Analysis: UK’s aid cut – no shock, not even a surprise

At its peak in 2003, the UK’s aid programme to South Africa was worth £40 million. By 2013, this amount had dwindled to a relatively modest £19 million. Nonetheless, the UK government’s decision to cut direct aid to South Africa has been greeted with thinly-veiled outrage by the South African government. Some have suggested that the aid amount is uncannily close to the bill for Nkandla. But, writes REBECCA DAVIS, the decision has been coming for some time.

When UK international development secretary Justine Greening announced that the UK will be pulling the plug on its aid programme to South Africa in 2015, the response from the Department of International Relations and Cooperation made clear how it felt. Spokesman Clayson Monyela described the decision as “tantamount to redefining our relationship” – a statement which reads as tantamount to a threat. Monyela claimed the department’s beef was with the manner the UK went about announcing the cut, implying that the UK government had failed to follow protocols and not allowed for “proper consultations”.

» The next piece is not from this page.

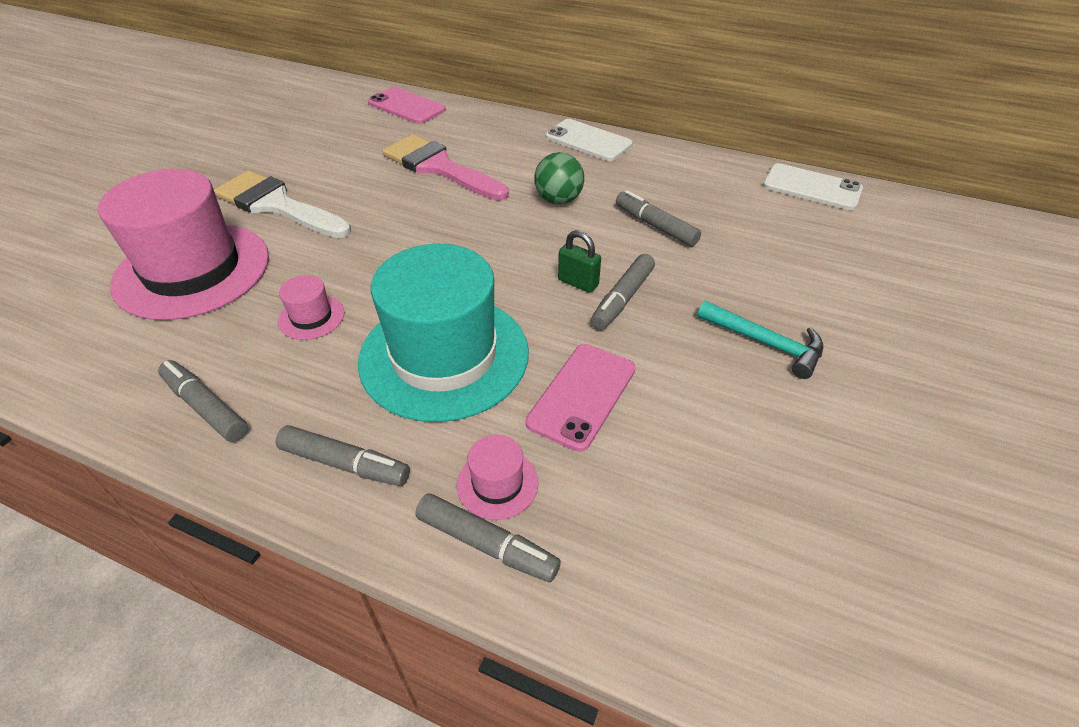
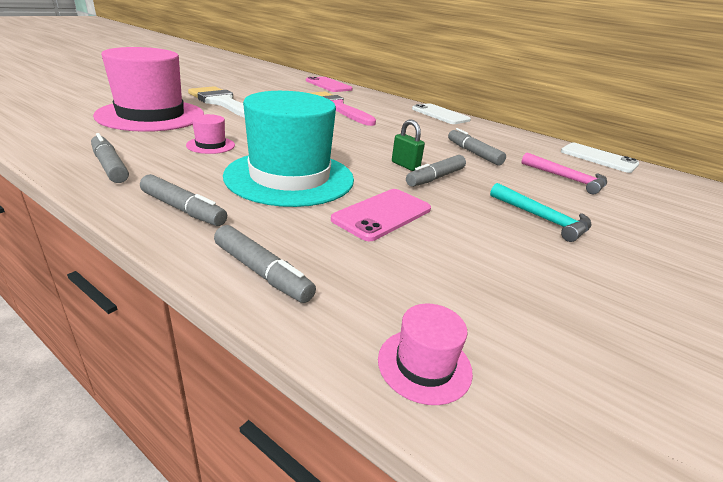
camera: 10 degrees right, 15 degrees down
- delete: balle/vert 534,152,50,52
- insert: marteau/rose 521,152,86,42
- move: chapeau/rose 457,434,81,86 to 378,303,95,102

But the Guardian quoted a spokesperson for DfID – the UK’s Department for International Development – as saying that this was, essentially, nonsense. “Today’s announcement comes after months of discussion with the South African government,” the spokesperson told the Guardian. “DfID ministers and senior officials have met with the South African government on many occasions to discuss our decision.” Foreign secretary William Hague insisted the same on BBC radio on Wednesday, hinting that there might be some “bureaucratic confusion” on South Africa’s side.

In 2011, British Prime Minister David Cameron returned from a trip to Africa to say: “The aid sceptics are wrong. Aid is essential.” But despite this apparent turnaround, there’s no way that the Department of International Relations and Cooperation could have been genuinely blindsided by the announcement. The Conservative government has been under pressure to cut aid for some time, with debates raging in the press about whether the UK’s enormous aid budget is defensible. Lately, in particular, Chancellor George Osborne has been leaned on to raise funding for defence and cut money spent on aid, but the UK has been demonstrating a sterner attitude towards aid deployment for the last few years.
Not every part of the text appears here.